Federal Employees News Digest
Insight by Mike Causey: Bridging the gap
- By Mike Causey
- December 03, 2012
During my long (a fact) and illustrious (up for debate) newspaper career, I headed our union for two years. The job was officially called Unit Chairman.
Ours was the largest newspaper, by far, in the region and the union repeesented the largest unit within the building. Membership was mandatory, up to a point. Under the deal we had, three of every four new hires had to join the union. Or they didn't get hired.
Our union, the Newspaper Guild, represented reporters, editors, photographers and administrative employees from the accounting department and sales staff.
Other unions, those representing printers, engravers, sterotypers (crafts that have all disappeared at newspapers) were smaller but stronger. Membership was compulsory, and if any two of the craft unions went out on strike, they could shutdown operations.
In the case of our union, with its three-out-of-four rule, management could pick who had to go into the union and which one of four new hires was exempt.
Our goal was to build up enough membership in key spots so that if we went on strike, it would shut down the newspaper. Management’s goal was the opposite. They wanted to have enough exempt employees in key jobs so they could keep operating if we went out on strike.
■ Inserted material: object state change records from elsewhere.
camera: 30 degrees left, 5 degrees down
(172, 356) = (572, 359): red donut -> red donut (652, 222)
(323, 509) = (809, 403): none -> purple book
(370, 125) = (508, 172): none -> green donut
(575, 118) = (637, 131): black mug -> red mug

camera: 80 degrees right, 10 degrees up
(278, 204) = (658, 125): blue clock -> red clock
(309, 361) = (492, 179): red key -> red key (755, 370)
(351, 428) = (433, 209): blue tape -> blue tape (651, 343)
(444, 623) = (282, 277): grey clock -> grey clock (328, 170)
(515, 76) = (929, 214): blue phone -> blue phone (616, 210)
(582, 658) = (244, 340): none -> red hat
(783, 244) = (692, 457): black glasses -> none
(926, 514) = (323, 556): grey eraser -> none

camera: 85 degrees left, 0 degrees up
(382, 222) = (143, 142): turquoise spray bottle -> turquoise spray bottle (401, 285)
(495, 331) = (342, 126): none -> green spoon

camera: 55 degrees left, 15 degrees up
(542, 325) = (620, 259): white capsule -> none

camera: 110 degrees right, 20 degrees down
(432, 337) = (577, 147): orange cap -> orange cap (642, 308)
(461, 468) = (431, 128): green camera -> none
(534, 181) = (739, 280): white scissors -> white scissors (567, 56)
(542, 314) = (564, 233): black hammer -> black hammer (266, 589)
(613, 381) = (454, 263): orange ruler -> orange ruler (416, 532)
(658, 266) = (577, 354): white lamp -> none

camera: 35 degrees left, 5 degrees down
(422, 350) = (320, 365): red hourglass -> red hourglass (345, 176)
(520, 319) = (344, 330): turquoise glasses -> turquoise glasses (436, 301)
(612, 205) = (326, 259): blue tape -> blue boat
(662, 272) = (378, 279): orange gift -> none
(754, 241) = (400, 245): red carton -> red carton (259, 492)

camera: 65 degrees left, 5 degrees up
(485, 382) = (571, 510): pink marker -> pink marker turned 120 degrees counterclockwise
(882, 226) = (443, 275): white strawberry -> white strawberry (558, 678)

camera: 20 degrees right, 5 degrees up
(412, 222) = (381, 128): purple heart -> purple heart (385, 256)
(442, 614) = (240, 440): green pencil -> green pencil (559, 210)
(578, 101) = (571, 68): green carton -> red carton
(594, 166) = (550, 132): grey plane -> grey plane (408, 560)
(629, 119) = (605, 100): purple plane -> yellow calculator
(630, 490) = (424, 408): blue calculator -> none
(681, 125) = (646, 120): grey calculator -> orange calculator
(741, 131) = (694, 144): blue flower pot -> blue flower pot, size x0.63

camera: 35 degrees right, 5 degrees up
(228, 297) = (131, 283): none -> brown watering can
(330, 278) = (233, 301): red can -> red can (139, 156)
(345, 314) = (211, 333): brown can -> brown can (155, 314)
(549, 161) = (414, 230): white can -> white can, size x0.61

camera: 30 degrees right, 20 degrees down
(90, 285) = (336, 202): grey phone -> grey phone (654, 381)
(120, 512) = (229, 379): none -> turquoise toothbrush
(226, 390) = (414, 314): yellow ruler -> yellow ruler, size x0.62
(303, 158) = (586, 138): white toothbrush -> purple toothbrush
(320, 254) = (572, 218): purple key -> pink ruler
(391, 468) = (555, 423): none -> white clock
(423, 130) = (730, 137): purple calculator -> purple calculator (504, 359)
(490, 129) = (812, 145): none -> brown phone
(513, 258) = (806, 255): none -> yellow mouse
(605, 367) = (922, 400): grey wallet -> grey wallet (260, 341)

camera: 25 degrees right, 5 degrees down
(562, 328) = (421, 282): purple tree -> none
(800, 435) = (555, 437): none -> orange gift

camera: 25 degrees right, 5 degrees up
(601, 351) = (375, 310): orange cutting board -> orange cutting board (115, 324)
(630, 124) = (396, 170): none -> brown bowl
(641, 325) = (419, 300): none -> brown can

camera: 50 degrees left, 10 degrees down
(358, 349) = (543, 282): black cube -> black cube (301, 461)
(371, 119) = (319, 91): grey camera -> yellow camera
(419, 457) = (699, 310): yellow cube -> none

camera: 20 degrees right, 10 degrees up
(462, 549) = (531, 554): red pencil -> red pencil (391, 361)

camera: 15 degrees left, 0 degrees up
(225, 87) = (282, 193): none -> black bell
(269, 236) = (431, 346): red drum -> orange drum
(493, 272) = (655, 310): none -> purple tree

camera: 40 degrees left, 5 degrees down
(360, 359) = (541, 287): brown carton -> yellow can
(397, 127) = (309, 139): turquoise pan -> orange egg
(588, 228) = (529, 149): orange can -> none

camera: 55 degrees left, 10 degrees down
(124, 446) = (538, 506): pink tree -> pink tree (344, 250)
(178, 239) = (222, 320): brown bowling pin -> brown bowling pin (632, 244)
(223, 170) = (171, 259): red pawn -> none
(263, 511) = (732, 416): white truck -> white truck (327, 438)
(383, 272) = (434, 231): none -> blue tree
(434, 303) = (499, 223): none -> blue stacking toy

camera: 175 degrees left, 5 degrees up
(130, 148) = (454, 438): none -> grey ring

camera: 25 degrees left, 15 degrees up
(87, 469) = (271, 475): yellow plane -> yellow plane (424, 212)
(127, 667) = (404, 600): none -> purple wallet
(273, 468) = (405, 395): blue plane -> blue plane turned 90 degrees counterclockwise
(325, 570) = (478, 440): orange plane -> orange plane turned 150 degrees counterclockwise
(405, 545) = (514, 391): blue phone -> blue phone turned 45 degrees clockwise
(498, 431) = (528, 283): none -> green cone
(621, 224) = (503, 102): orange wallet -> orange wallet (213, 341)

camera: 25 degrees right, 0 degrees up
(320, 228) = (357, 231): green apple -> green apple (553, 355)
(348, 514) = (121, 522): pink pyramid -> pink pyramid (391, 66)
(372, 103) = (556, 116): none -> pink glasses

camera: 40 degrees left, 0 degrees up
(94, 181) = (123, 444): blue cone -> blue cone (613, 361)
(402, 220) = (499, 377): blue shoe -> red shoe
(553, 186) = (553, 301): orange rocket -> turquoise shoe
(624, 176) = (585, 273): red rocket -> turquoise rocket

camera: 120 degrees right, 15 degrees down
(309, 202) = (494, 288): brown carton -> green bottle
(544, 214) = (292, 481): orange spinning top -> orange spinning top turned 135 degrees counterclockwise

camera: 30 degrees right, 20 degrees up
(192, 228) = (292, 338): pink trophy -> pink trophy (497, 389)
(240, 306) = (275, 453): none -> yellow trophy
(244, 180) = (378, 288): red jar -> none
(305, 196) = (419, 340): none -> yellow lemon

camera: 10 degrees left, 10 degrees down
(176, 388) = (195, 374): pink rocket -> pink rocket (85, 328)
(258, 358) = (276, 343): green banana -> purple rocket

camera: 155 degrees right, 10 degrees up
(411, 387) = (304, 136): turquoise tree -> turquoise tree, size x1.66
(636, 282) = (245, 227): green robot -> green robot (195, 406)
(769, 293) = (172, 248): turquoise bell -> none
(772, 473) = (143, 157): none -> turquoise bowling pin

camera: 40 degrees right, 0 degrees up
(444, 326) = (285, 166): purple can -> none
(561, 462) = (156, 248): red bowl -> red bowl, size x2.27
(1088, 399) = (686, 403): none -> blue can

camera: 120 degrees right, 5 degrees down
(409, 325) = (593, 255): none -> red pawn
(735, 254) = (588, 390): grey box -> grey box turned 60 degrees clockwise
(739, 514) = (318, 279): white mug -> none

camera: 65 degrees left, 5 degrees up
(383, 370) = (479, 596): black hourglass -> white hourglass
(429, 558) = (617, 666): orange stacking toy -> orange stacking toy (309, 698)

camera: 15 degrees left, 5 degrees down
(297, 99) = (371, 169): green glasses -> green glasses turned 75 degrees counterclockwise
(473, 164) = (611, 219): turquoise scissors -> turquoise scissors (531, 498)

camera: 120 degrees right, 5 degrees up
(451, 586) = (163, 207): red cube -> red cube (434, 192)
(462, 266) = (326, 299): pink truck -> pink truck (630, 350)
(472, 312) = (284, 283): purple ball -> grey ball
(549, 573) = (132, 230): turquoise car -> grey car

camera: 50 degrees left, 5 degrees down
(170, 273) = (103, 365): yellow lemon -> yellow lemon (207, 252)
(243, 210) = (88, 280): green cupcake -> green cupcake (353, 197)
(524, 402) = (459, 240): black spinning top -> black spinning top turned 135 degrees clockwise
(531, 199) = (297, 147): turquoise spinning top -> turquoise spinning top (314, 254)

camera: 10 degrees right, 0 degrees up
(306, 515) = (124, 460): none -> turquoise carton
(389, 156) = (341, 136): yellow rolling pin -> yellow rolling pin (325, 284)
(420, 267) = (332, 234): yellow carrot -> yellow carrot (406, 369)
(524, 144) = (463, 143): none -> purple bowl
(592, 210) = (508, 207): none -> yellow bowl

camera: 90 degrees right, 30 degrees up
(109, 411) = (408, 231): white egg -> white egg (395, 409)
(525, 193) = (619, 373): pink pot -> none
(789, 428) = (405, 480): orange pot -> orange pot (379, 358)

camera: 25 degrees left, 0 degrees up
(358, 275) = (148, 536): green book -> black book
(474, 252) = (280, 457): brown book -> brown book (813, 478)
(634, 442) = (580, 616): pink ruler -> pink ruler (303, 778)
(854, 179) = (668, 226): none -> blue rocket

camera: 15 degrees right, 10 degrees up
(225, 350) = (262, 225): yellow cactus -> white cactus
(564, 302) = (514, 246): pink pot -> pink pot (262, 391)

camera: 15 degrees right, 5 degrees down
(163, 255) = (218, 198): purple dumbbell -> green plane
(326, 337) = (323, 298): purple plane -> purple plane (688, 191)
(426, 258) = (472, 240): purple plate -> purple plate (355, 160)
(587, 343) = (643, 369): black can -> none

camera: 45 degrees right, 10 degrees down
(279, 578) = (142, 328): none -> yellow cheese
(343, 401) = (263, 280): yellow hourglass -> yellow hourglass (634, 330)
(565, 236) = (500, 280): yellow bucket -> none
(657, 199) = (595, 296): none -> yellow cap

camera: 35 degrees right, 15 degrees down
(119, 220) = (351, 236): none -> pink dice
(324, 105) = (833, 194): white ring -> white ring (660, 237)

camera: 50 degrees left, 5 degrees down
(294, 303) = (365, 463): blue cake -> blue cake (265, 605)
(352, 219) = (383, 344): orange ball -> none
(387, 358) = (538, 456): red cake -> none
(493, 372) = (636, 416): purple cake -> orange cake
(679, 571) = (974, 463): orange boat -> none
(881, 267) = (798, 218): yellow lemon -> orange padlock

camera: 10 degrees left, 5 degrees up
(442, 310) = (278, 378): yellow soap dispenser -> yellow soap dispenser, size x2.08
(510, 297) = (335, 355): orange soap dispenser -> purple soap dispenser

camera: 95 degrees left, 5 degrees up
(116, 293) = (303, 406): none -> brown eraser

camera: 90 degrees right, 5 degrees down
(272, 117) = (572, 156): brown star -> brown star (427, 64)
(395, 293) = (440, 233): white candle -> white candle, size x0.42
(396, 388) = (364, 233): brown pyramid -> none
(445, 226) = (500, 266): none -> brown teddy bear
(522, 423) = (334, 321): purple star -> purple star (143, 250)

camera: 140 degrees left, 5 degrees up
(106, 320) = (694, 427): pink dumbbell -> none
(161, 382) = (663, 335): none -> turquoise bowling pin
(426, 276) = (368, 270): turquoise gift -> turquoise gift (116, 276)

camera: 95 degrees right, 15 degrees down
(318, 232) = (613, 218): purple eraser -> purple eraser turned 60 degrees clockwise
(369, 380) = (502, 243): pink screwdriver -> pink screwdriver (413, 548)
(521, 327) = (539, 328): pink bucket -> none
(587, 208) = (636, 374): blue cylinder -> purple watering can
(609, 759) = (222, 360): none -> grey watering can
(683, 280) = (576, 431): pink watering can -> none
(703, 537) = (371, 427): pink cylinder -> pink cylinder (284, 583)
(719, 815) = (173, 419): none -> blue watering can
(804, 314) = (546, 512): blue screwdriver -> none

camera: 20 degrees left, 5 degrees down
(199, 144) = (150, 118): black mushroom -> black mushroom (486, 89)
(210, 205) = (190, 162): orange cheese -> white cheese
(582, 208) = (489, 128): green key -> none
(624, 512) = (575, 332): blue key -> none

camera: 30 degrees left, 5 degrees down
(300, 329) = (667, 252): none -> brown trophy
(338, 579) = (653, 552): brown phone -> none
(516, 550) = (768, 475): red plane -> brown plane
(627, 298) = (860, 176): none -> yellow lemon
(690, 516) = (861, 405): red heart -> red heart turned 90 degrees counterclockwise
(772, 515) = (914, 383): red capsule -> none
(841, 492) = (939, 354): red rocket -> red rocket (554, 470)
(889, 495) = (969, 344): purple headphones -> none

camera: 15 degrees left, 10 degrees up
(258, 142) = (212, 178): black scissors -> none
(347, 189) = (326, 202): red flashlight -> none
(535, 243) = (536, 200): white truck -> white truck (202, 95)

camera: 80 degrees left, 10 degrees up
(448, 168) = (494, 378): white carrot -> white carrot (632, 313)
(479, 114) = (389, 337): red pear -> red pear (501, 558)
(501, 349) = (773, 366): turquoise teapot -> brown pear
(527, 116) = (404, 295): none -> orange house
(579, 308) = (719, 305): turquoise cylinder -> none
They won.
We went out on strike twice, and both times the paper operated, albeit on a shoe-string, almost as if nothing happened. In fact, the paper saved a ton of money in salaries even as we were trying to bring them to their knees. We called it "withholding our excellence." Problem was that while we were withholding it, nobody noticed. So what's the point?
During one of our contract negotiations (usually every two or three years) we proposed that a team of reporters, photographers, accounting types and the like go out and survey other newspapers and comparable jobs in the private sector. We would check out what they were paying, and come back with recommendations (which would be mandatory) about our next pay raise.
I can still hear the management team and labor relations guy laughing. The idea that we—ace journalists that we were—would come up with a fair pay study struck them as ludicrous.
"You guys make the pay survey and you come back and tell us how much we owe you, right?" is what they said. I well remember hearing the phrase "inmates running the asylum" more than once.
Which is part of the problem with the "gap" between federal pay and private-sector pay.
Most outside studies, whether by conservative think tanks or bipartisan congressional groups, show that feds are paid more than the average American worker, and more than people doing the same jobs in the private sector.
Presidents Jimmy Carter and Bill Clinton insisted that the only way to gauge public vs. private pay was to use a total compensation approach. That is, measuring the value of pay plus benefits such as vacation, sick leave and retirement.
Government comparisons of federal vs. private-sector pay (using only salaries) come up with a different conclusion. They have consistently shown that in most jobs, most feds are paid less, considerably less, than their private-sector counterparts. Federal unions say the approach used by the Bureau of Labor Statistics and others is more accurate because it reflects the fact that in government (but not the private sector) women and minorities in the same GS grades and steps make the same as their white male counterparts.
What's missing—and what may never be found or adopted—is a system that would compare federal vs. private-sector pay, or using "total compensation," that a majority of Americans, in and outside of government, will believe.
(For the record, over my 30 years with The Washington Post, scores of reporters left to take jobs in the government. Many were in public affairs offices, some in policy positions. None of them, to my knowledge, took a pay cut to join Uncle Sam. Most got substantial raises. During the same period, three people that I knew from government came into the newspaper. All of them took a pay cut. Whether this means something not, I don’t know.)
So for now, depending on who is saying it, you are either grossly overpaid or ridiculously underpaid.
Mike Causey is a columnist for the Federal Employees News Digest.